(WASHINGTON) — President Donald Trump is using his presidential platform to bully news outlets and promote “propaganda on the air,” CNN Chief Media Correspondent Brian Stelter said on ABC News’ “Powerhouse Politics” podcast on Wednesday.

“He doesn’t want the news. He only wants the pro-Trump opinion. He only wants the propaganda on the air,” Stelter told ABC News Chief White House Correspondent Jonathan Karl and Political Director Rick Klein. “And when he sees news on the air, when he sees Democrats speaking, when he sees news anchors reporting on some inconvenient scandal, he does lash out.”

Stelter’s new book, “Hoax: Donald Trump, Fox News, and the Dangerous Distortion of Truth,” was released in late August.

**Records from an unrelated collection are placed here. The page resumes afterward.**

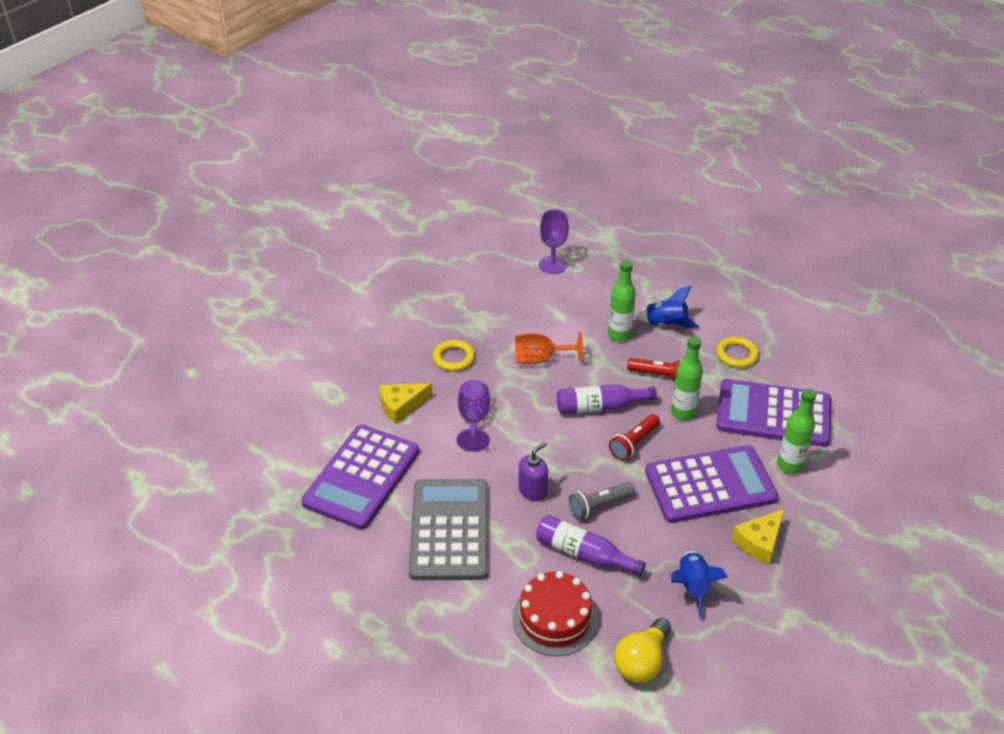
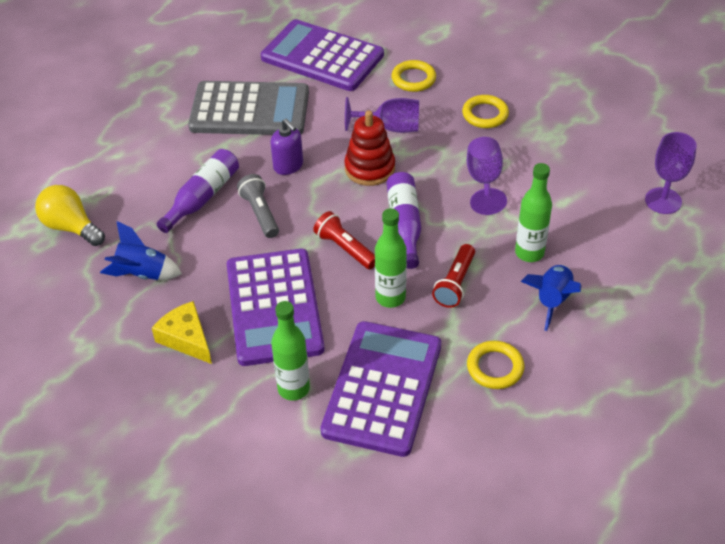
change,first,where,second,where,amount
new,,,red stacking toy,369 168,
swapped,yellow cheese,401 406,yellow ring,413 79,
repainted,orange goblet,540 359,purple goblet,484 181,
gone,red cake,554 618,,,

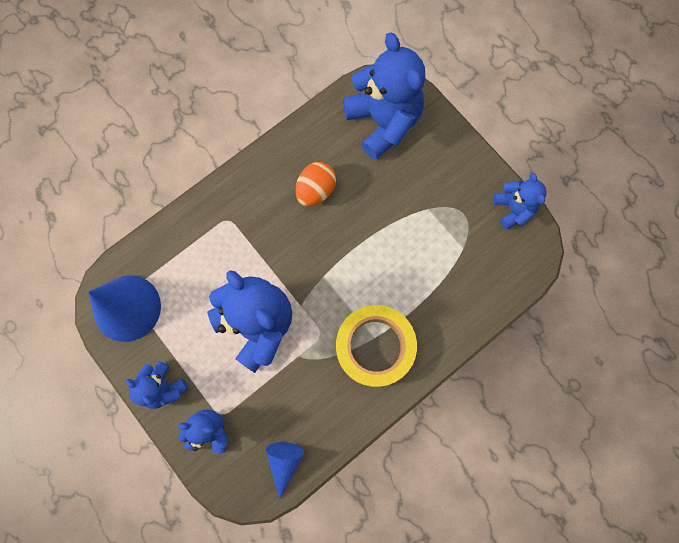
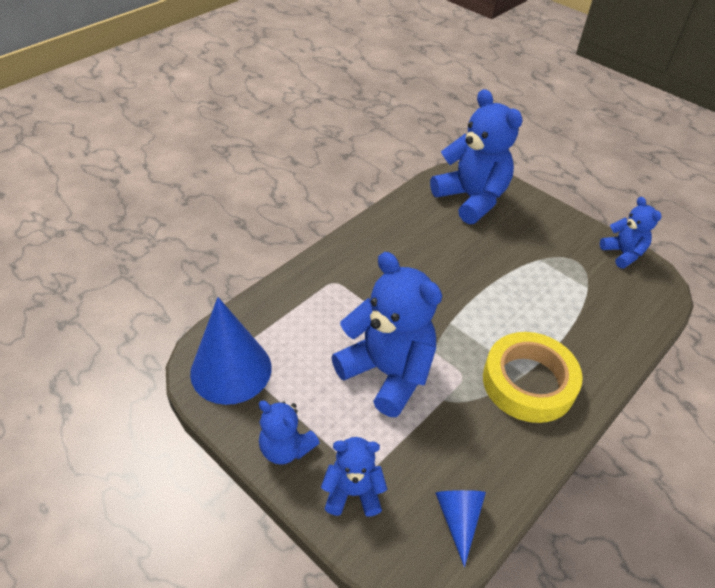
change,first,where,second,where,amount
gone,orange egg,316 190,,,

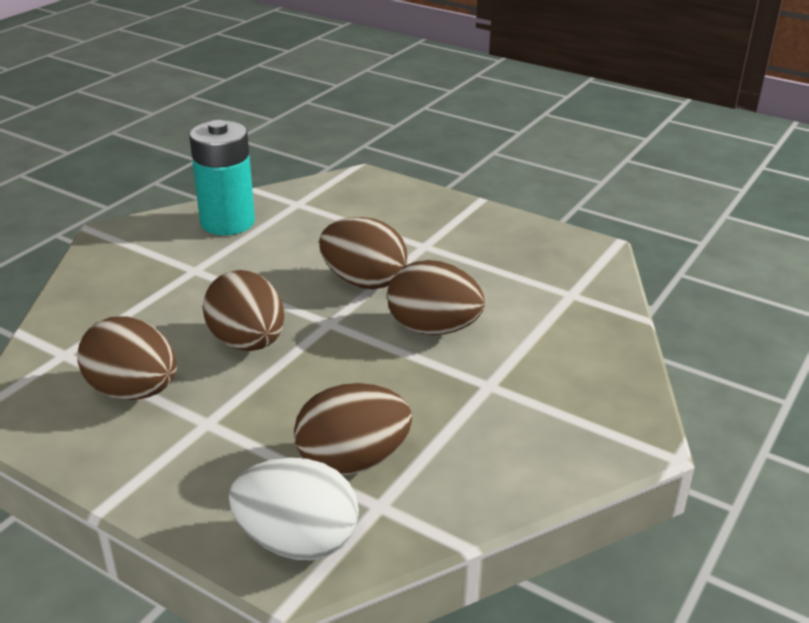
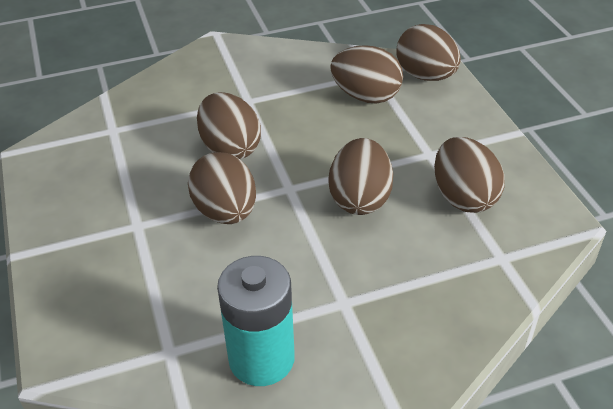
change,first,where,second,where,amount
repainted,white egg,297 541,brown egg,426 76,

Trump’s behavior and relationship with the news isn’t much different than when he was running for president, Stelter said.

“It’s a version of working the refs that we saw in 2015 and 2016… where he complains about Fox’s coverage, but it’s more disturbing now because he is the president and he’s using his presidential platform in order to bully news outlets,” he said.

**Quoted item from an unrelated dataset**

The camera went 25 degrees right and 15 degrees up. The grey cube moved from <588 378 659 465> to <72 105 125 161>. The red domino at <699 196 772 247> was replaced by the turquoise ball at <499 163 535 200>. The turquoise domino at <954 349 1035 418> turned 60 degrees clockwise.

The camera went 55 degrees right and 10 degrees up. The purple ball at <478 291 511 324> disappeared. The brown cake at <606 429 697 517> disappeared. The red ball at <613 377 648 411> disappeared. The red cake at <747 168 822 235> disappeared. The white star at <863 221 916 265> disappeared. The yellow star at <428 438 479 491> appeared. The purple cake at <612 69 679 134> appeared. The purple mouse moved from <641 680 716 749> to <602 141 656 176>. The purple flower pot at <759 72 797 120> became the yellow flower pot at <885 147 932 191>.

Stelter’s book is an account of the president’s relationship with the media, mainly with Fox News, and how it has played into his time in the White House.

Karl asked what the network could look like if the opinion anchors and reporters behind the shows ever reach a crossroads in the future.

“Well I think I’m of the view that Fox has a monopoly position… I think Fox has tremendous power from that point of view, but there’s also the sense of fearing their audience,” Stelter said. “I had a longtime commentator there say to me, ‘The audience has been radicalized,’ and a veteran staffer say, ‘I feel like Fox has been held hostage by its audience.’ And that is exactly the wrong attitude, the wrong approach to have. You shouldn’t fear your audience, you should serve your audience, serve them the truth.”

Trump’s relationship with other news networks is a more difficult one: he often accuses CNN of reporting “fake news,” while nicknaming MSNBC “MSDNC,” and accusing the network of extreme partisan bias.

“I wonder if you could talk a little bit about the president’s relationship with cable news,” Klein asked. “How is the president consuming news and how does that play into his interactions later with the press on the other side?”

Stelter said it is just as much about what the president sees on his Twitter feed as what he watches on television.

“I think he’s reacting more to what he hears on Fox, sees on Fox, that then drives his Twitter feed, drives his day. It sometimes drives the rest of us in the media to react to what he has heard on the news and the country suffers as a result, because we end up getting distracted,” Stelter said.

Stelter said the rise of anti-media rhetoric as well as Fox News could come from a weakness in news coverage.

“I think it’s fair to look in the mirror and recognize that,” Stelter said. “I think a bigger factor, however, is this decades-long attempt from the right to say the media is biased, the media does not have your interests at heart. The media is just liberal, but broken and can’t be trusted. And that message from the 90s is mostly about media bias, has turned into a message from the president and his allies to say the media is the enemy.”

“I think when you’re told that every day that the news could be a hoax… That has a real damaging effect that we can’t even measure yet,” he said.

Klein raised speculation that Fox anchor Tucker Carlson could have interest in launching a career in politics of his own.

“If I was writing this book now, and I was finishing it now, instead of three months ago, I would have included a lot more about Tucker. He has taken off in recent months,” Stelter said. “I also think Tucker is thinking beyond 2020 in a way that maybe nobody else at Fox is. When I watch Tucker’s show, I hear — you’re going to think I’m crazy — I hear 2024 campaign monologues. That’s what I sometimes hear him doing, thinking about what is the post-Trump GOP.”